Exercise in a bottle

2014-11-21 00:00

HIDDEN near Lake Genèva, a handful of scientists from Nestlé are surreptitiously working on what could be any couch ­potato’s dream — exercise in a bottle.

The world’s biggest food company, well-known for their KitKat chocolates and Nespresso coffee capsules, said they have identified how an enzyme that ­regulates a person’s metabolism can be ­stimulated — probably the first step in ­developing a way of emulating the effect of exercise.

These findings were published in the science journal Chemistry and Biology in July.

Although many slimming health drinks and health bars are still very far from this ideal, eight scientists from the Nestlé ­Institute in Switzerland are in the process of searching for natural substances that can lead to weight-loss.

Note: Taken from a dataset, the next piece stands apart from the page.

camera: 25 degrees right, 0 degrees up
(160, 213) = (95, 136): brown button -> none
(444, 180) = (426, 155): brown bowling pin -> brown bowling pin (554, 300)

“The line between food and pharmaceutical will become more blurred in coming years,” said Jean-Philippe Bertschy, an analyst with Bank Vontobel. “Companies with a diversified, healthier food portfolio will be the ultimate winners.”

The figures are already indicating this. Consumers’ appetite for food that has a noticeable health benefit, like organic juices and gluten-free pasta, are likely to overtake traditional packaged food by 2019.

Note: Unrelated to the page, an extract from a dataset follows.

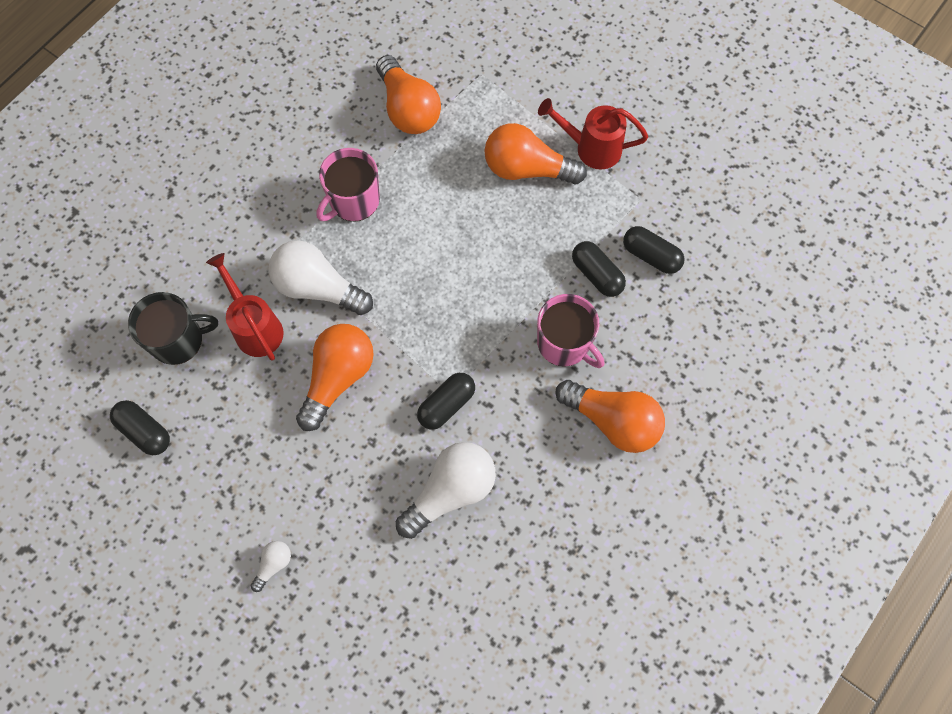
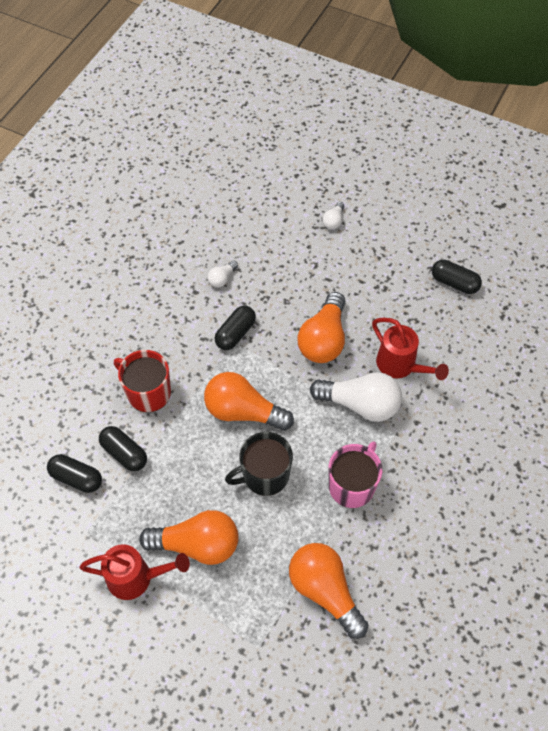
camera: 170 degrees right, 10 degrees down
(178, 340) = (457, 347): black mug -> black mug (264, 475)
(450, 492) = (222, 278): white light bulb -> white light bulb, size x0.46
(564, 343) = (148, 392): pink mug -> red mug
(612, 421) = (106, 342): orange light bulb -> orange light bulb (243, 411)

The healthier options have over the past 10 years already grown at a steadier pace than normal food, according to the research firm Euromonitor International.

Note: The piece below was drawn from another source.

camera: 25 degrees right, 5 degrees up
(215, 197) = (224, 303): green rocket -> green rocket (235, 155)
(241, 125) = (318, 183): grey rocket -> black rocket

At the Swiss Federal Institute of ­Technology, Nestlé are now busy ­developing a food product that mimics or enhances the effect of exercise for people with impaired mobility due to old age, ­diabetes or obesity, said Kei Sakamoto, the ­scientist leading the research.

“The enzyme will be able to help people that cannot do rigorous exercise,” he said.

“Instead of walking for 20 minutes or cycling for 40 minutes, it can help the ­metabolism with mild exercise, like a short walk. They will feel the same effect, but with less effort.”

With this research, Nestlé are also entering territory where pharmaceutical companies have been testing the water for some time, but without success.

“A successful attempt to produce metabolism-supporting food that mimics exercise would be amazing — the Holy Grail,” said Naveed Sattar, a professor in metabolical medicine at the University of Glasgow. “But no product has so far passed any clinical tests.”